For most of my life, matzo brei was something I ate once a year, on the day after Passover, when my dad made it for the whole family. But when I had leftover matzoh after passover last year, I decided to teach my goyish boyfriend how to make matzoh brei. I made it for him the way my dad always made it for me: simply, with no garnishes but salt and pepper. I inherited my dad's scorn for any variations on this formula. Powdered sugar, vegetables, herbs, and "southwestern brei" with salsa are all verboten. I made my boyfriend promise to honor the integrity of the recipe, which, when made with nothing more than eggs, matzo, and fat, offered a sublimity beyond the sum of its parts.
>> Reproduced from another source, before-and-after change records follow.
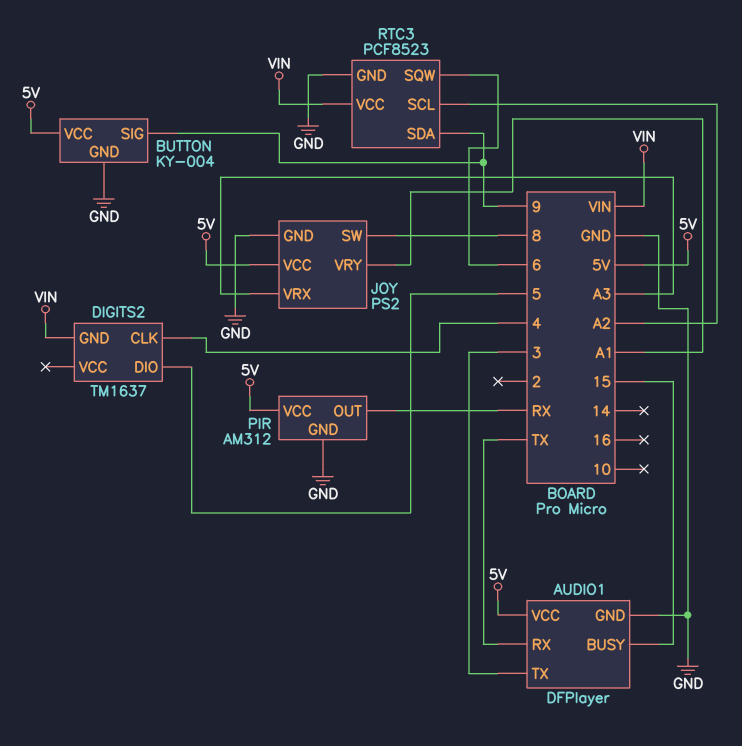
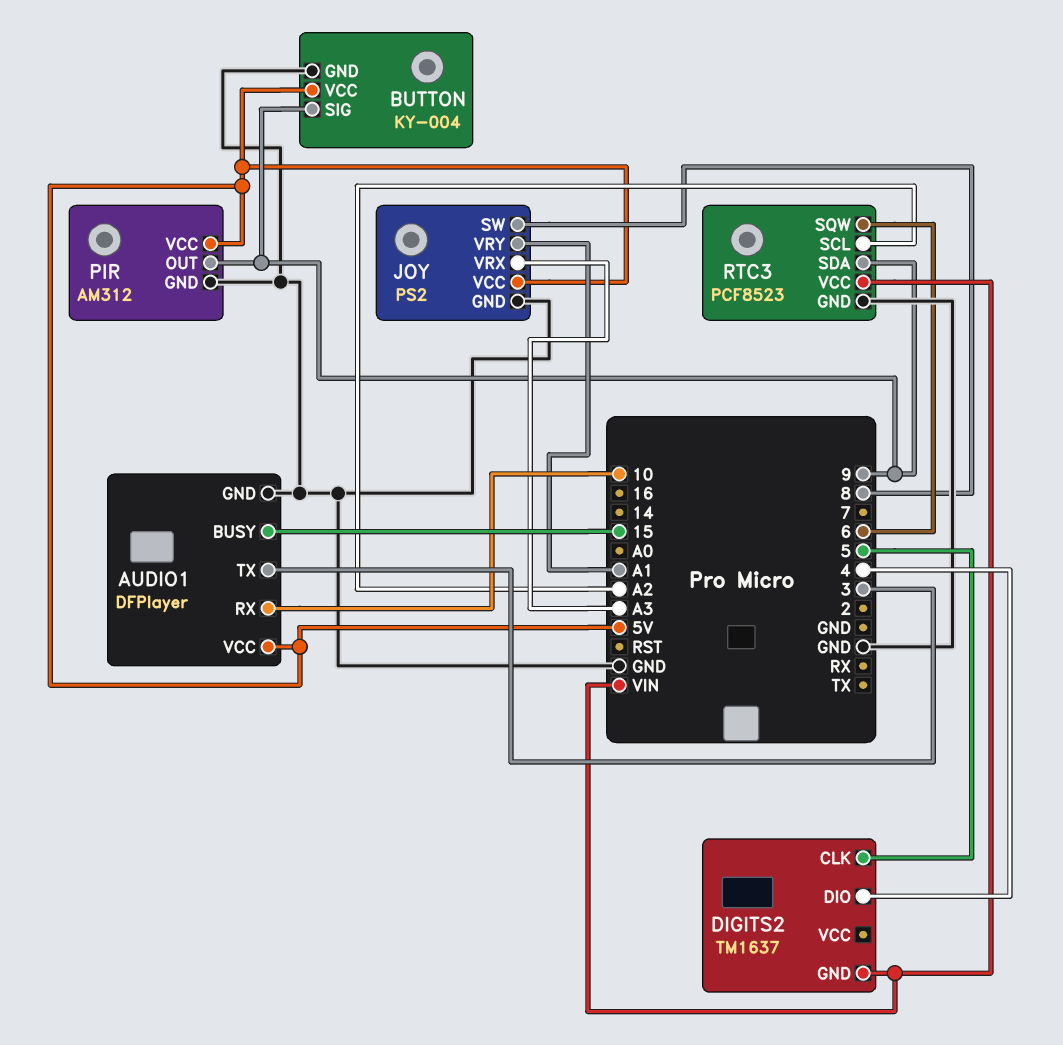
AUDIO1 pin RX: TX -> 10
DIGITS2 pin CLK: 4 -> 5
DIGITS2 pin DIO: 5 -> 4
PIR pin OUT: RX -> 9

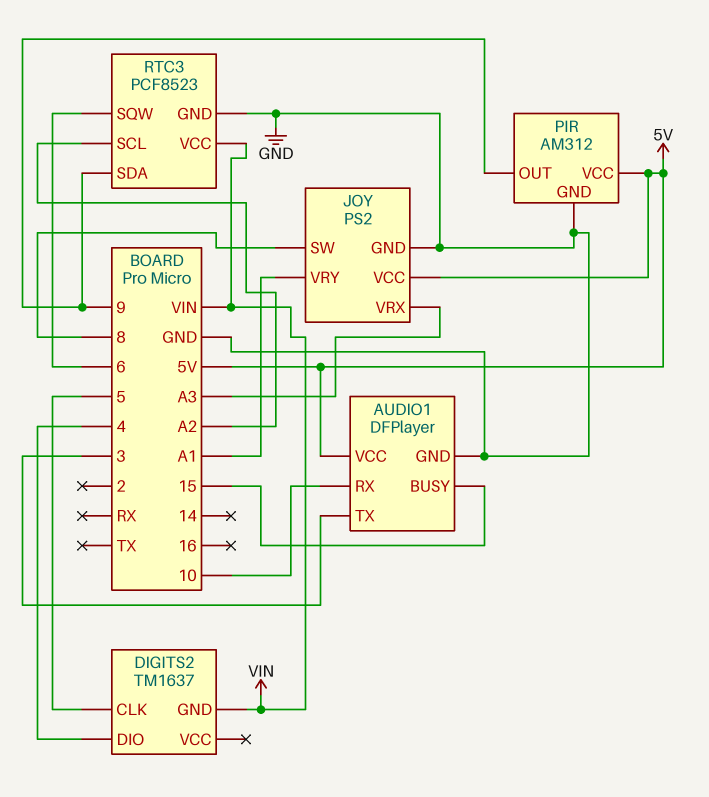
BUTTON: KY-004 -> none
BUTTON pin GND: GND -> none
BUTTON pin SIG: 9 -> none
BUTTON pin VCC: 5V -> none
He loved it so much that he made it a mainstay in his diet. He makes it for himself for either breakfast or dinner most days—sometimes breakfast and dinner. I've never heard of someone making matzo brei after the Passover leftovers have been finished, let alone an Eastern Canadian-born wasp. When I think of him at Safeway picking up beer, eggs, and Manishevitz matzoh, I can't help but kvell.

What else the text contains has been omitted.